Centuries
ago, after the wedding ceremony and subsequent breakfast celebration, guests
were sent on their way with little-to-no fanfare. Over time, however, weddings expanded
into multi-day affairs and, with their evolution, began including day-after
brunches.
Today,
the day-after brunch has become a common component of many weddings. It’s not
surprising that this is the case; everyone loves Sunday brunch; it’s yummy,
includes food items not usually found on other menus and (most of the time)

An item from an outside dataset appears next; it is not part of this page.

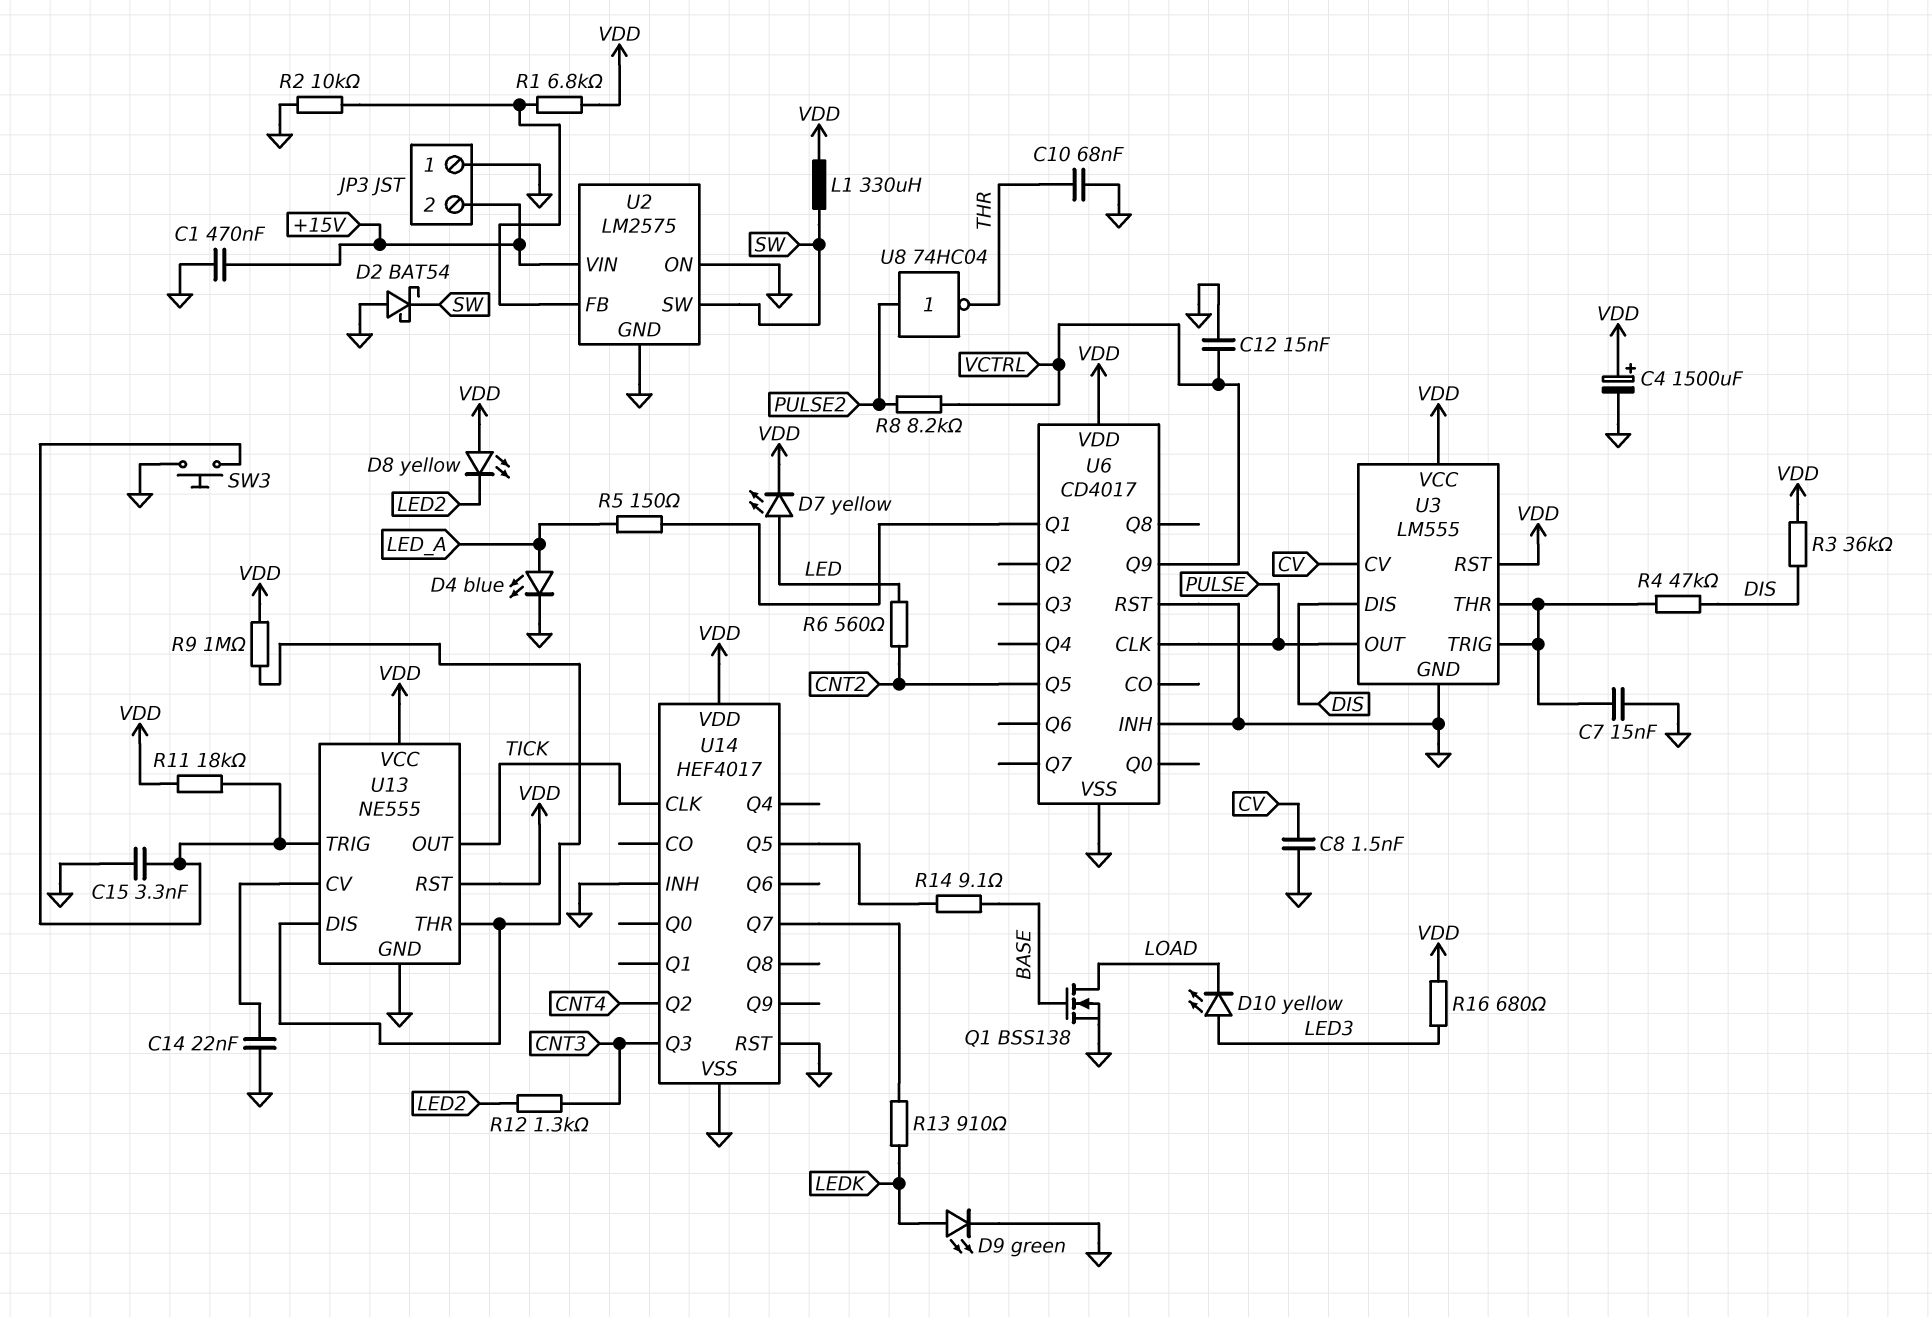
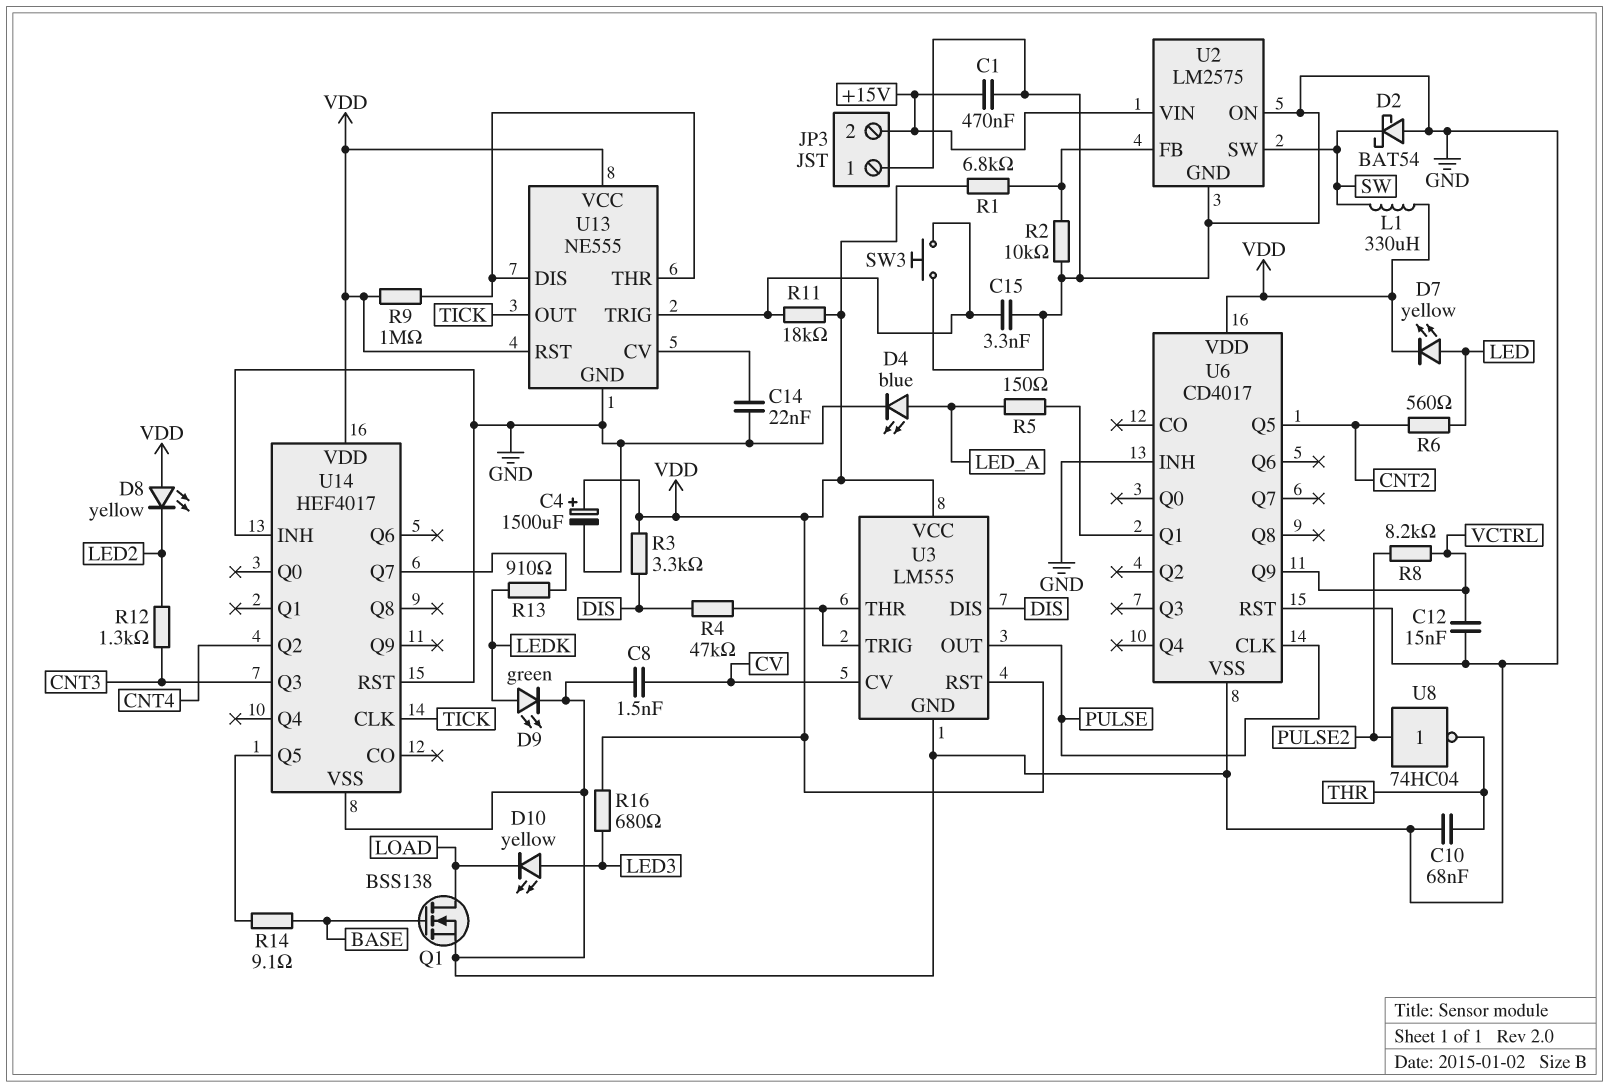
C7: 15nF (GND, U3/THR) -> none
R3: 36k (DIS, VDD) -> 3.3k (DIS, VDD)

includes alcohol. Couples view it as a way to spend more time with their guests
and send them off in style; guests view it as one last time to celebrate; hosts
(if not the couple) view it as one last time to demonstrate hospitality.
We
have a few recommendations regarding brunch:
First,
remember that not everyone will come, but must be invited. This includes
in-town guests. It’s proper etiquette.
Second,
set a menu or make it a buffet (the latter usually works best). This avoids the
lengthy time it takes to create individually ordered meals.
Third,
if you decide to offer alcohol (it IS brunch, after all), limit your offerings
to one or two drinks. Your budget will thank you.
Fourth,
remember that the couple (i.e., you!) needs to show up for the whole or vast
majority of the time. It’s okay to walk in a few minutes late (you will have celebrated
late the night before, after all), but you must stay until almost all attendees
depart.
Fifth,
printed invitations are required, regardless of the brunch’s formality. Emails
are insufficient.
Overall,
the planning and operation of a brunch should be managed the same as the
rehearsal dinner, but with one big exception: provide a timeframe and not a
specific time. For example, brunch can be held from 9-11, not 9. The difference
is that the former allows guests to come and go as they please, depending on
their departure or sleep schedule.
However,
hosting a brunch is also an additional wedding expense, and by no means is a
traditional wedding component. Therefore, couples should not have any
misconceptions that they must or are expected to host a brunch, advice that extends
to the couple’s parents and other hosts. Although a kind invitation (who doesn’t
appreciate a free meal?), throwing a brunch isn’t required.